April 1999 -- Thomas Michael Fox, who was serving life in prison for the killing of 11-year old Danny Williams of Eureka, reportedly confesses to having killed Huntzinger. As a part of the confession, Fox reportedly admitted to shooting Huntzinger and fingered the accomplices who he said helped him bury the boy.
April 24, 1999 -- During a confrontation with Huntzinger's mom, Nancy, family acquaintance Stephen Daniel Hash reportedly admits to killing Curtis Huntzinger, even taking Nancy Huntzinger to her son's burial site. Hash, however, refuses to talk to law enforcement about the case.
Over the ensuing weeks, police investigators search Hash's property, even removing the floor boards of his house and sending its carpets to the Department of Justice Crime Lab for testing. The area where Hash claimed to have buried Huntzinger is scoured by dozens of members of the California Conservation Corps, police and the Huntzinger family. Several bones, including a vertebrae, are found, and believed to be those of Curtis Huntzinger. “This could be over in a few weeks,” then Blue Lake Police Chief Floyd Stokes said. The bones are later determined to be animal remains, and the case goes dormant.
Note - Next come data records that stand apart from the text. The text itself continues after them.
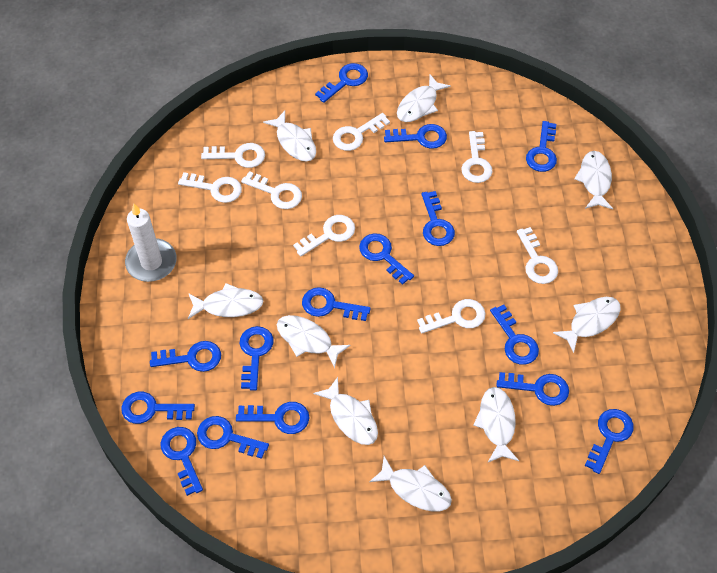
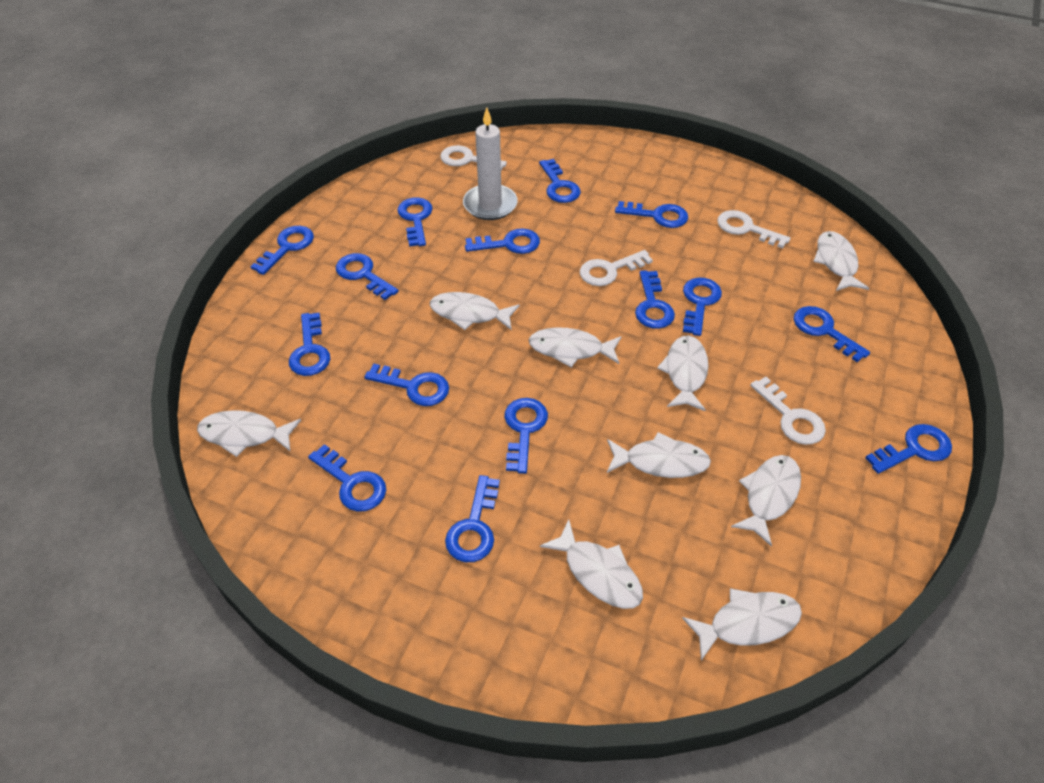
white key: 8 -> 4

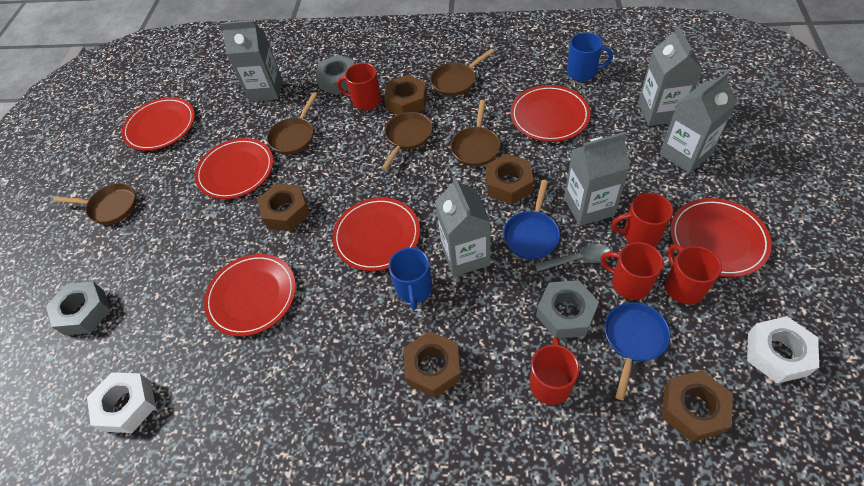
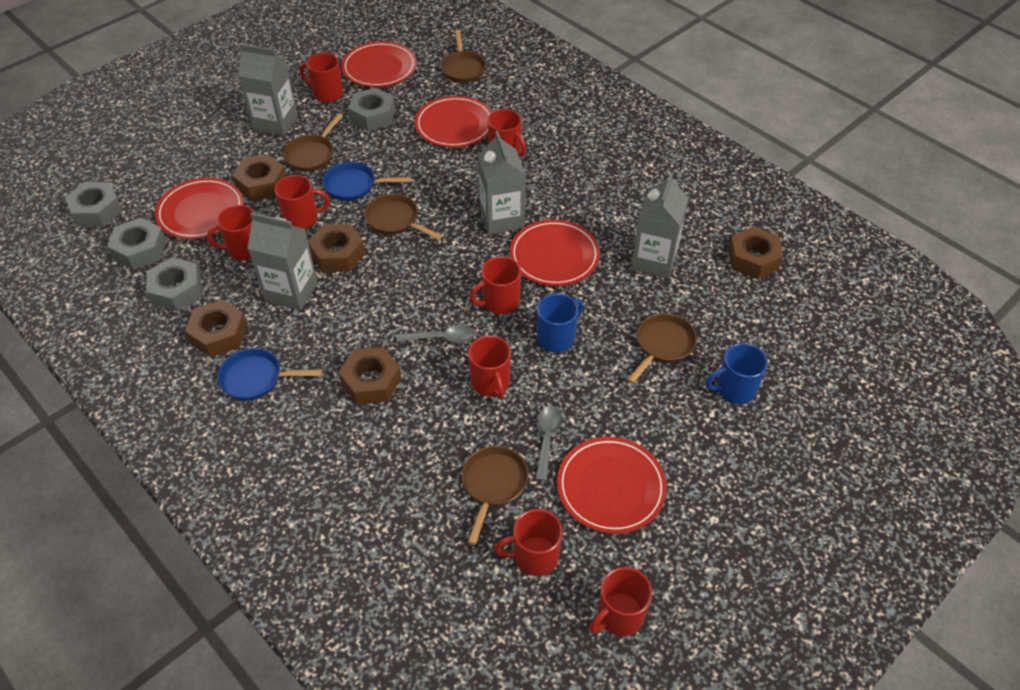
grey carton: 5 -> 4
grey nut: 3 -> 4
grey spoon: 1 -> 2
red mug: 5 -> 8
red plate: 6 -> 5
white nut: 2 -> 0

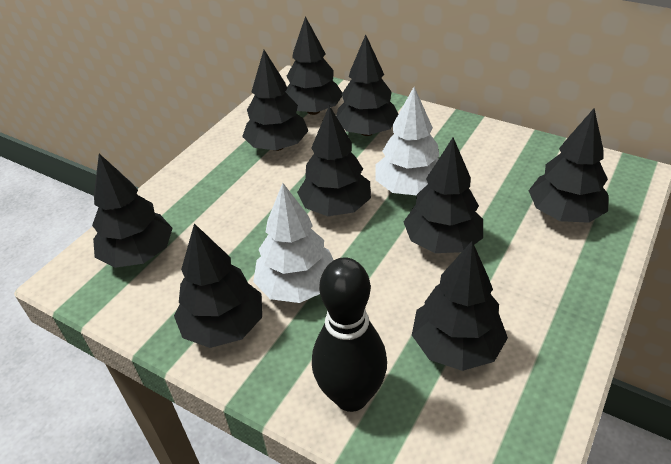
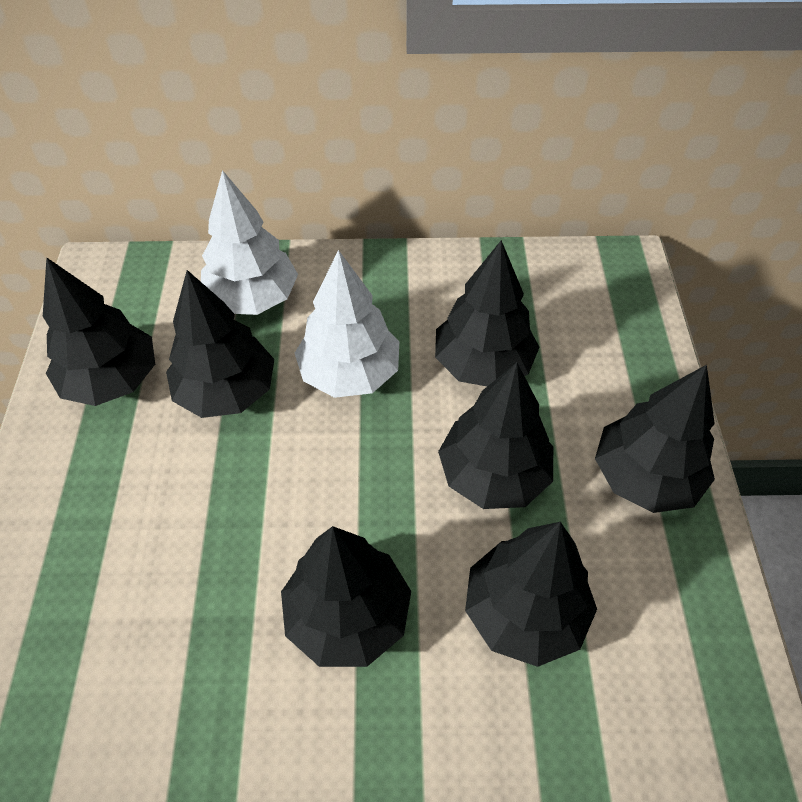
black bowling pin: 1 -> 0
black tree: 9 -> 7

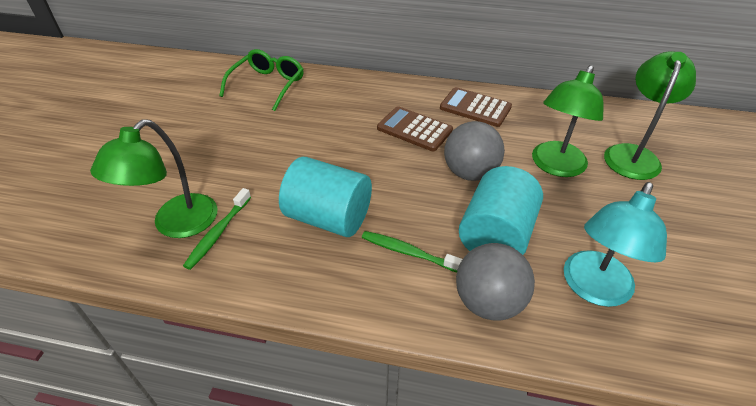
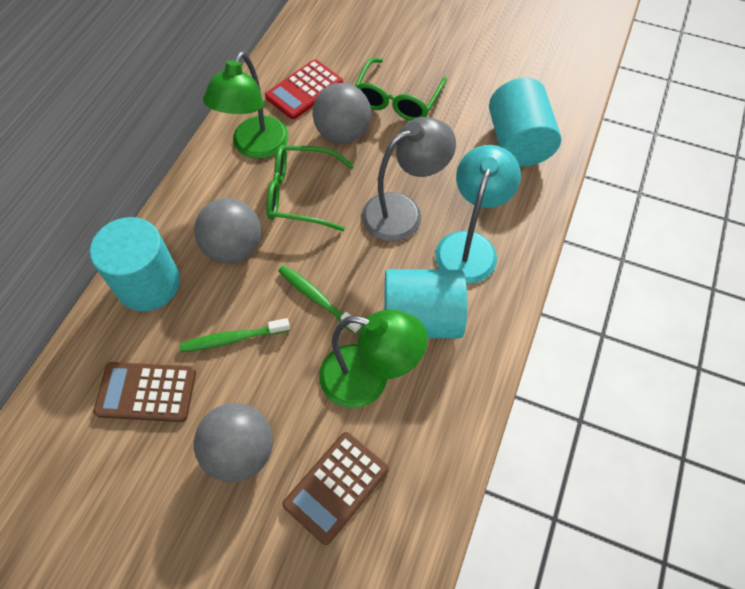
green glasses: 1 -> 2
green lamp: 3 -> 2
grey ball: 2 -> 3
grey lamp: 0 -> 1
red calculator: 0 -> 1
turquoise cylinder: 2 -> 3

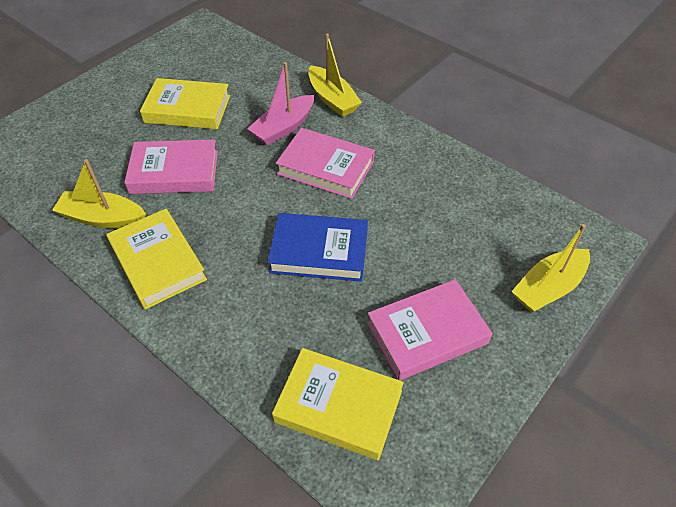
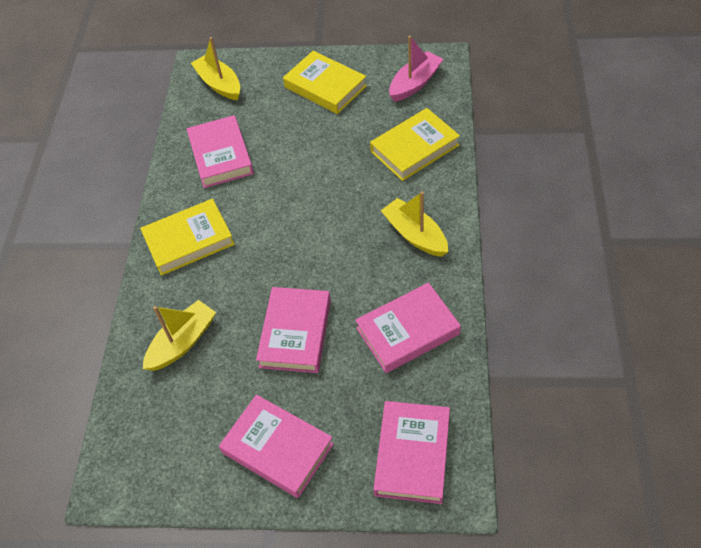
blue book: 1 -> 0
pink book: 3 -> 5

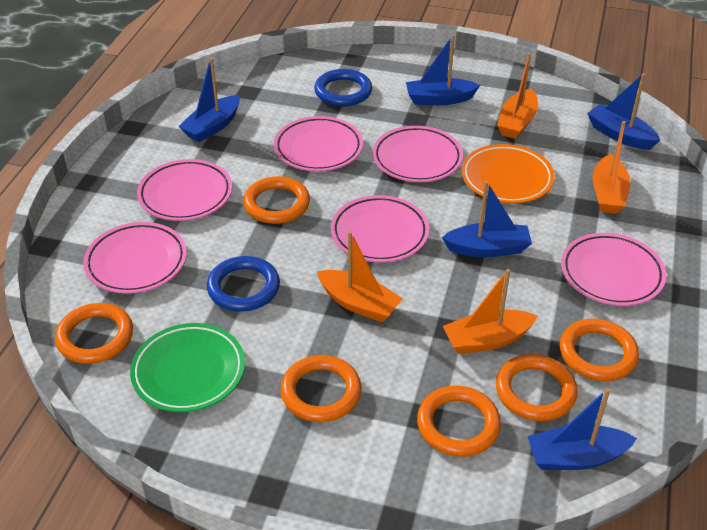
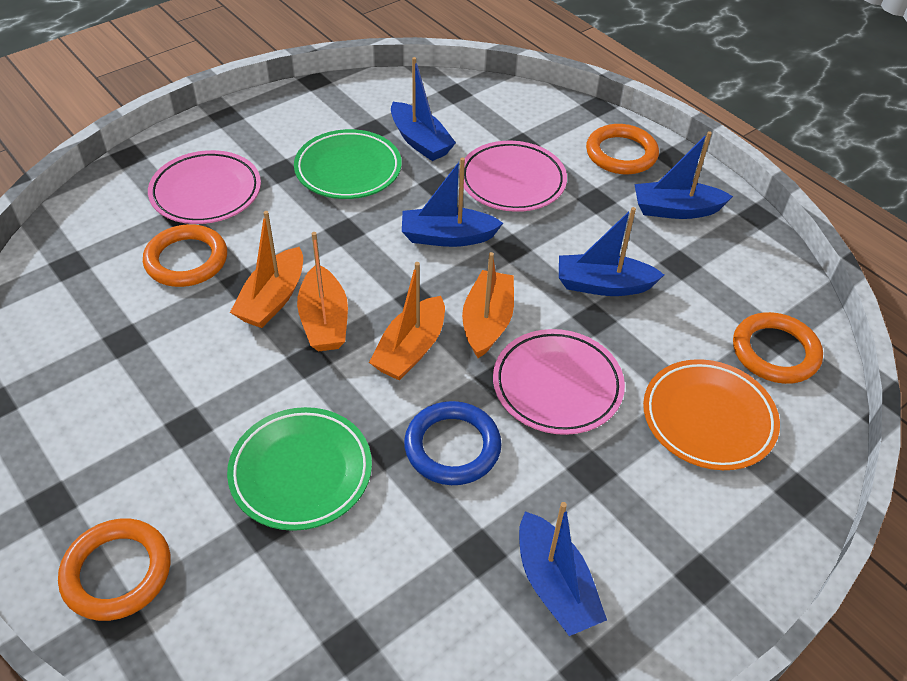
blue ring: 2 -> 1
green plate: 1 -> 2
orange ring: 6 -> 4
pink plate: 6 -> 3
May 2008 -- The Blue Lake Police Department is disbanded after the arrest of Police Chief, David Gundersen, and the Humboldt County District Attorney's Office quickly picks up the Huntzinger case.
Dec. 3, 2008 -- Hash is arrested on suspicion of voluntary manslaughter by District Attorney's Office investigators after reportedly giving a “complete confession” and showing them where Huntzinger was buried.
Dec. 9, 2008 -- Investigators find a body believed to be Huntzinger's located off old State Route 299 between Blue Lake and Korbel in the location Hash had led them to. The body is sent to the Humboldt County Coroner for an autopsy.
Sean Garmire/The Times-Standard
Posted: 12/10/2008 01:30:19 AM PST
☛ TS Never too late for resolution
In musty filing cabinets up and down the state are the remains of unsolved cases of every variety, including those of young men and women who for years have been lost to their families.
In Humboldt County, we've had more than our fair share of those types of cases -- the most famous being that of Karen Mitchell, followed closely by a case that appears to be nearing some resolution -- that of the long-missing Curtis Huntzinger.
While the conclusion of the Huntzinger investigation is not a happy one, he has finally been found after all these year, which may provide some comfort to a family that has long been wondering about the fate of their lost loved one.
We would encourage law enforcement officials of all stripes to be vigilant with such cases, and to remember their significance in the face of frustration and dead ends.
Each and every one represents a family in pain, and a family in need of closure and relief. When those cases gather dust because of neglect, and remain unsolved because they aren't getting the necessary attention, it only compounds the original crime, and the pain it causes the family.
The case of Curtis Huntzinger shows us that it's never too late to follow a lead, to pursue a suspect, and do the necessary footwork. Such efforts can make all the difference. Our thanks to those who helped bring Curtis home.